Congo-Kinshasa: Affaire viol des danseuses - Sept ans de prison requis contre Koffi Olomide

Koffi Olomide artiste musicien

Poursuivi par la justice française pour viol et séquestration de quatre de ses anciennes danseuses, le patron de Quartier Latin connaîtra son sort le 18 mars. En attendant le verdict, le procureur requiert déjà, à son encontre, sept ans de prison ferme. C'était au cours de l'audience de 11 février au tribunal de Nanterre, à Paris.

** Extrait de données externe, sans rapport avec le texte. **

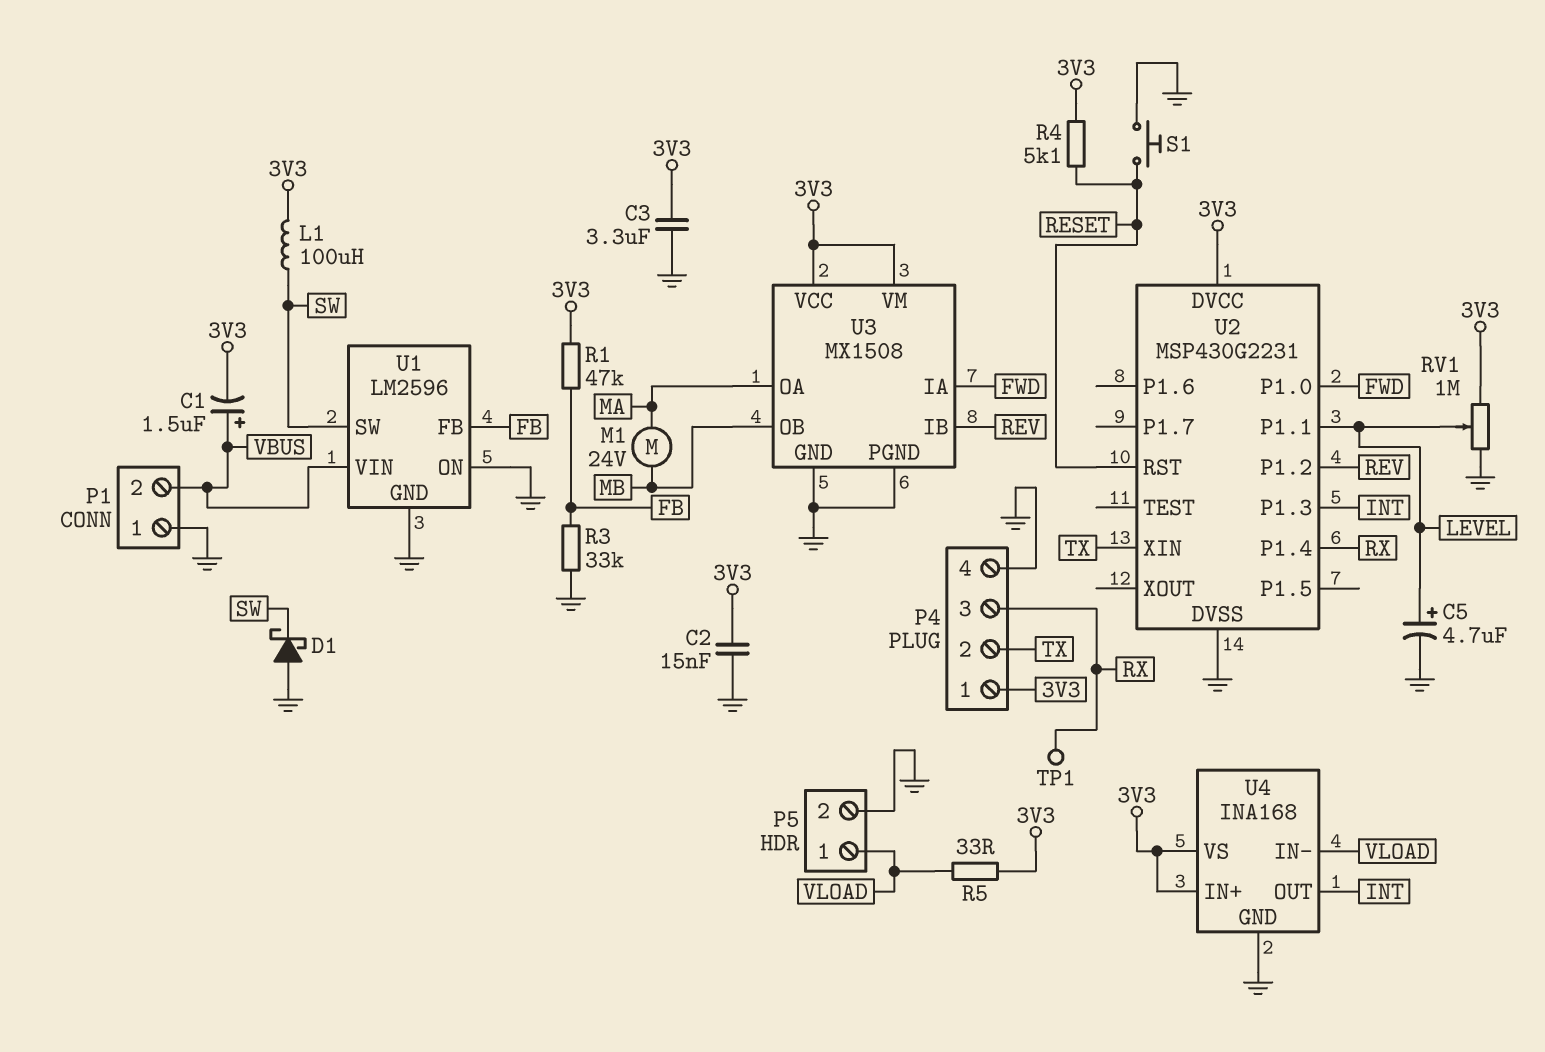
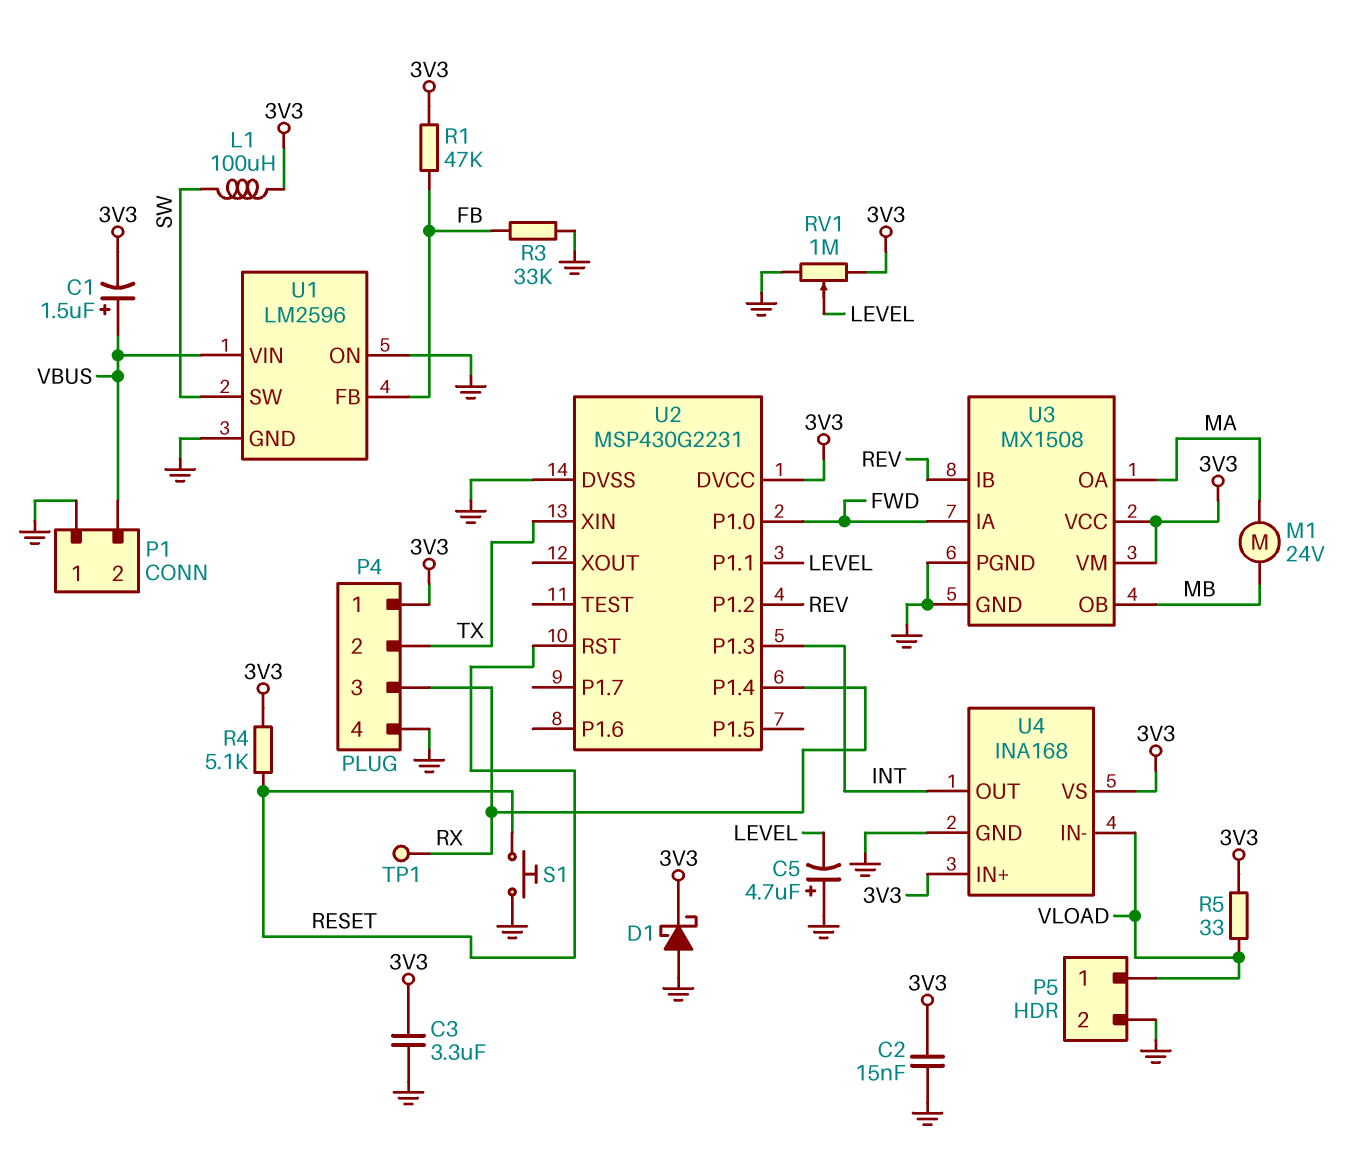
C5: 4.7uF (plus LEVEL, minus GND) -> 4.7uF (plus GND, minus LEVEL)
D1: schottky (A GND, K SW) -> schottky (A GND, K 3V3)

Nouveau rebondissement dans l'affaire qui oppose, depuis février 2012, la star congolaise à quatre de ses anciennes danseuses actuellement installées en France. Il s'agit de sept ans de prison ferme requis contre elle par le procureur près le tribunal de Nanterre, à l'issue de l'audience à huis-clos tenue le lundi. Au cours de cette séance devant déterminer la peine de l'artiste inculpé, audience à laquelle il n'a pas pris part, la Cour a réexaminé la plainte introduite par les plaignantes, victimes d'agressions sexuelles de la part de leur ex-patron en région parisienne entre 2002 et 2006.

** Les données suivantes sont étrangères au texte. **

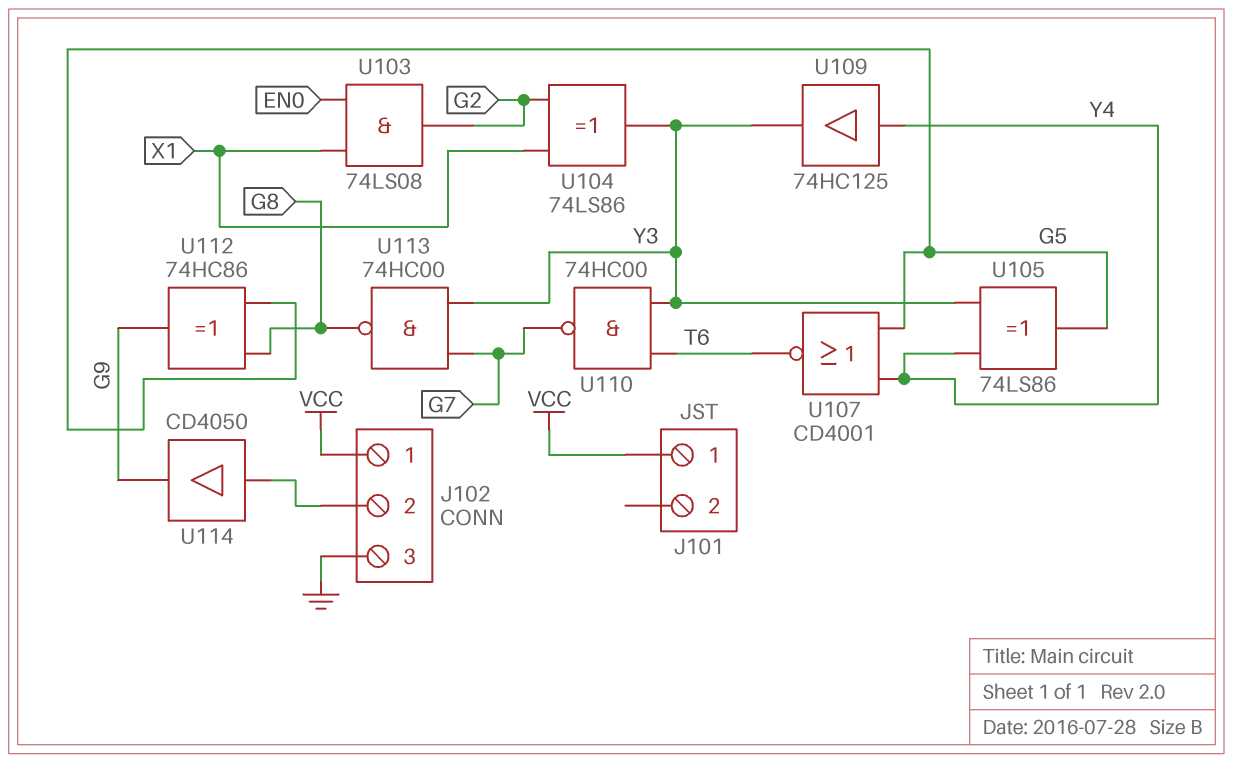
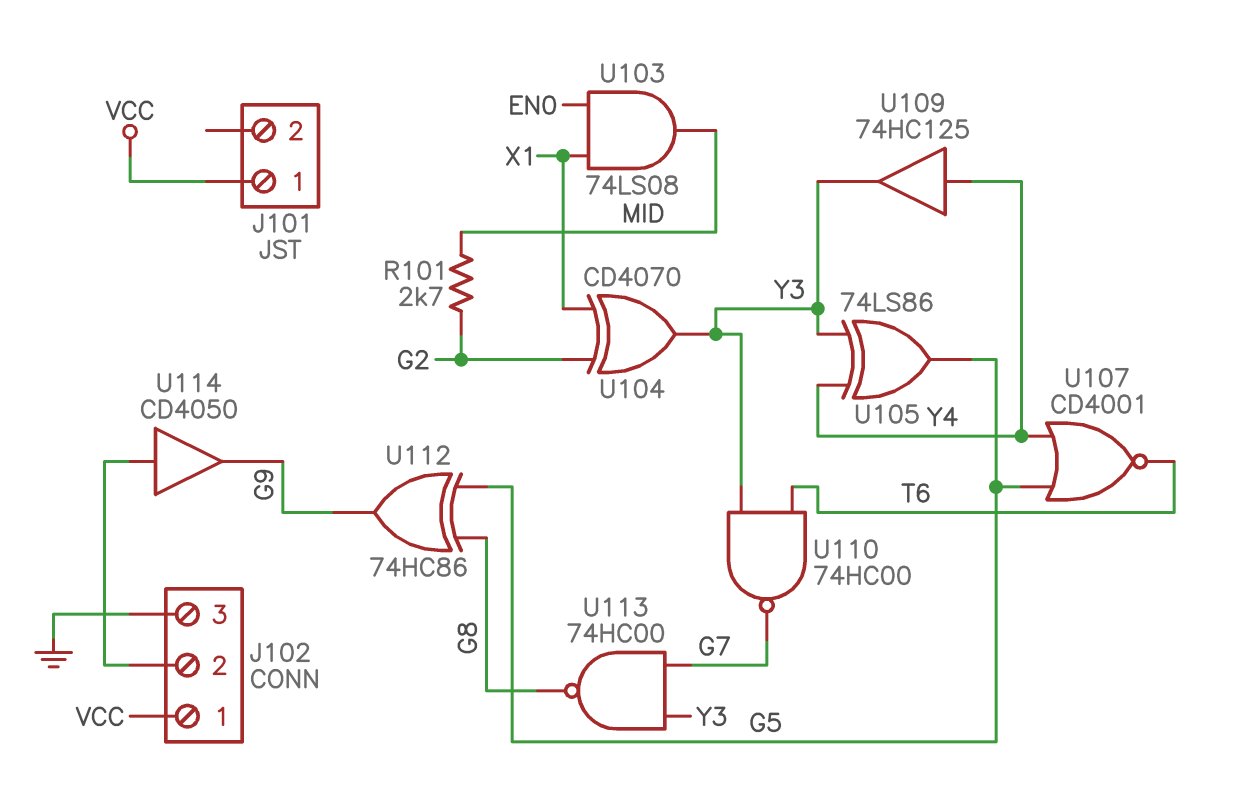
R101: none -> 2.7k (G2, MID)
U103: AND 74LS08 (in EN0, in X1, out G2) -> AND 74LS08 (in EN0, in X1, out MID)
U104: XOR 74LS86 (in G2, in X1, out Y3) -> XOR CD4070 (in G2, in X1, out Y3)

Poursuivi pour viol et séquestration sur ces dernières et pour avoir facilité leur entrée et leur séjour irrégulier en France mais aussi pour leur avoir fait travailler illégalement en les sous-payant, voire en les privant de rémunération, Koffi Olomide était mal barré pour ce procès et son sort est presque déjà scellé. Les faits retenus à sa charge sont tellement gravissime que l'accusation a requis contre lui sept ans de prison ferme. La star congolaise ploie depuis 2009 sous le poids d'un mandat d'arrêt et n'a plus remis ses pieds en France par peur d'être arrêté.

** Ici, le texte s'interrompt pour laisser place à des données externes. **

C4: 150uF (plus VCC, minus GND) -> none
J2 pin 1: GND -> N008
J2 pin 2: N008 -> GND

Koffi Olomide n'est pas à ses premiers démêlés judiciaires. En 2016, il avait été brièvement écroué à l'ex-prison centrale de Makala, à Kinshasa, pour avoir donné un violent coup de pied à l'une de ses danseuses au Kenya. En 2012, il avait aussi été condamné pour des violences sur son producteur, Diego Lubaki, résidant à Paris, alors de passage à Kinshasa. Il est également fait état d'un autre mandat d'arrêt émis à son encontre par la justice zambienne pour avoir violenté un photojournaliste rwandais à Lusaka. La décision de la justice française sera connue le 18 mars.